[swift-evolution] Fwd: [Draft] Rename Sequence.elementsEqual
Kevin Nattinger
swift at nattinger.net
Sat Oct 14 02:57:44 CDT 2017
> Begin forwarded message:
>
> From: Kevin Nattinger <swift at nattinger.net>
> Subject: Re: [swift-evolution] [Draft] Rename Sequence.elementsEqual
> Date: October 14, 2017 at 12:52:34 AM PDT
> To: Xiaodi Wu <xiaodi.wu at gmail.com>
>
>> […]
>> Regardless of the specific type of ordering, lexicographicallyEquals says to me that the objects should be sorted into lexicographical order and compared. Precisely the opposite of the proposal.
>>
>> That is an interesting interpretation. I suppose anyone has the right to interpret anything in any way they please, but this seems a uniquely idiosyncratic interpretation. The total ordering is over the set of all sequences, and the comparison is between two sequences--note that the function name uses the singular ("equals") and makes no reference to the lexicography or ordering of elements. Likewise, dictionaries don't sort "hello" and "world" by comparing "ehllo" and "dlorw”.
>
> Others have expressed the same interpretation as well. It’s most certainly not “uniquely idiosyncratic.”

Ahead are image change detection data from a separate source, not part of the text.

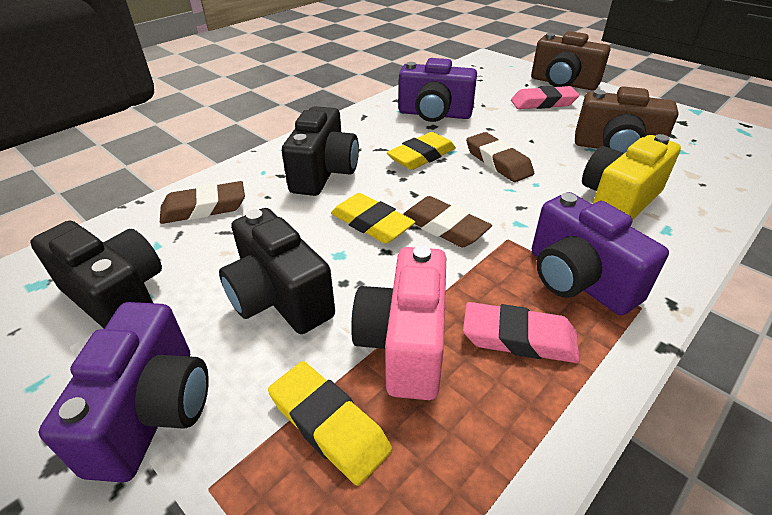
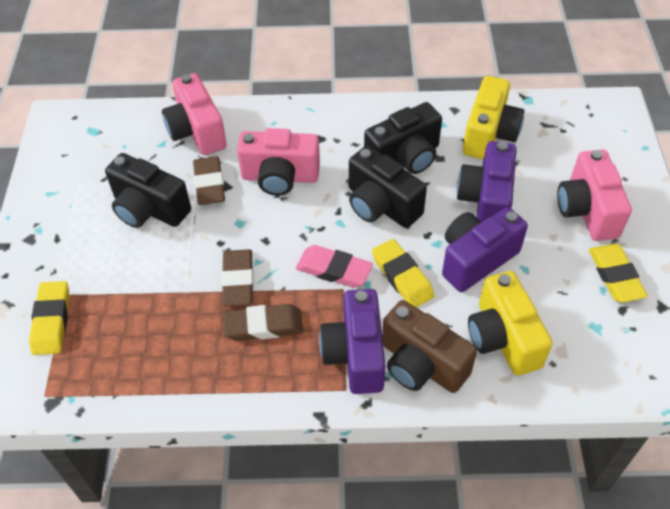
brown camera: 2 -> 1
pink camera: 1 -> 3
pink eraser: 2 -> 1
yellow camera: 1 -> 2

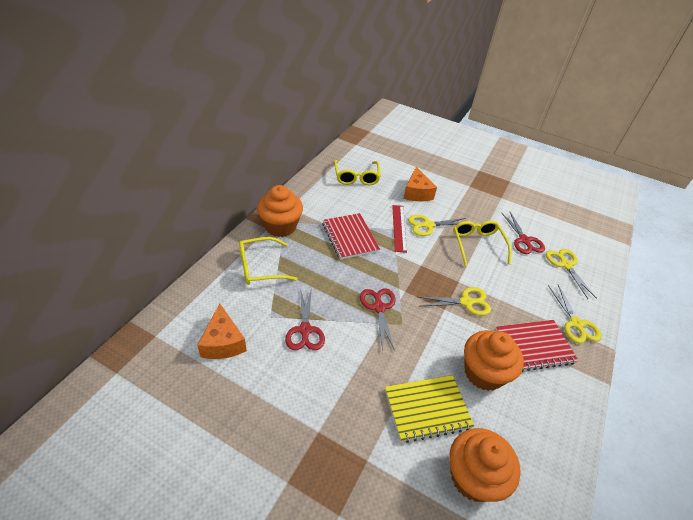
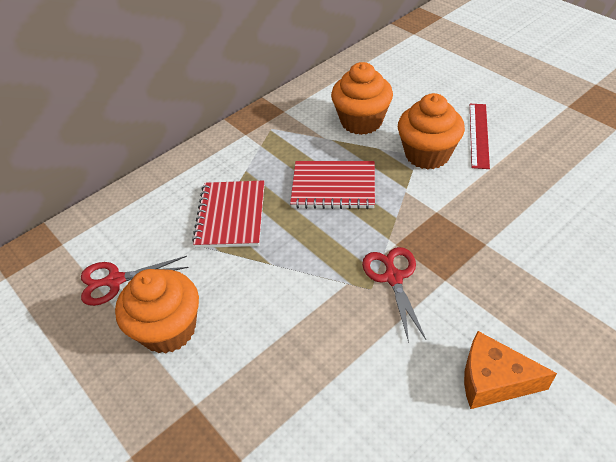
orange cheese: 2 -> 1
red scissors: 3 -> 2
yellow glasses: 3 -> 0
yellow notebook: 1 -> 0
yellow scissors: 4 -> 0

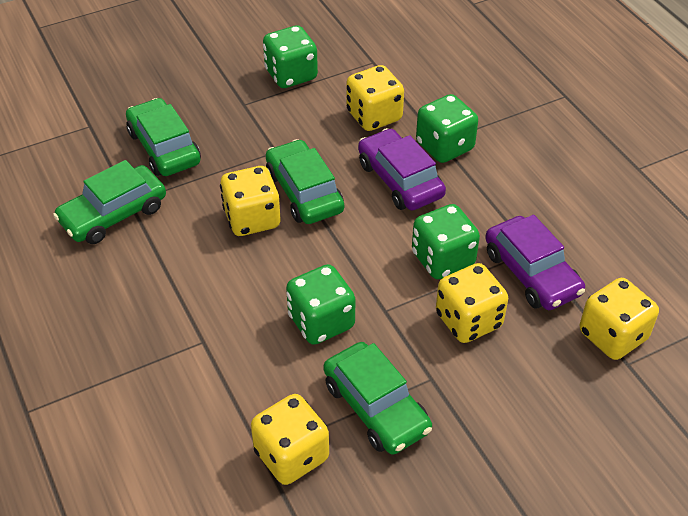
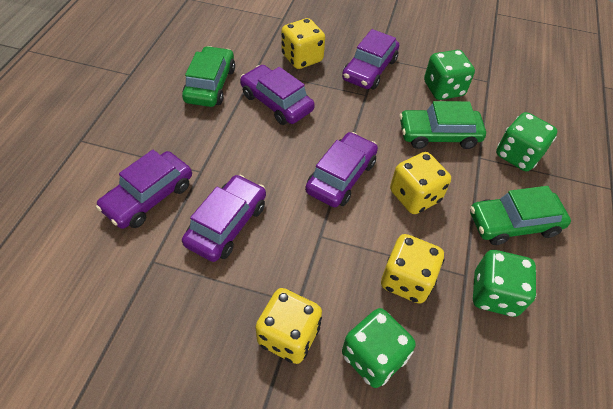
green car: 4 -> 3
purple car: 2 -> 5
yellow dice: 5 -> 4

> As for the rest of this, perhaps it’s the late hour, but I don’t see your point or the relevance to my argument. I didn’t say anything about sorting individual elements, just that elements would be reordered so that both sequences would be in lexicographical order. Comparing unordered collections according to their (nonexistent) order is nonsensical, so the only useful way to compare them would be to impose an external order.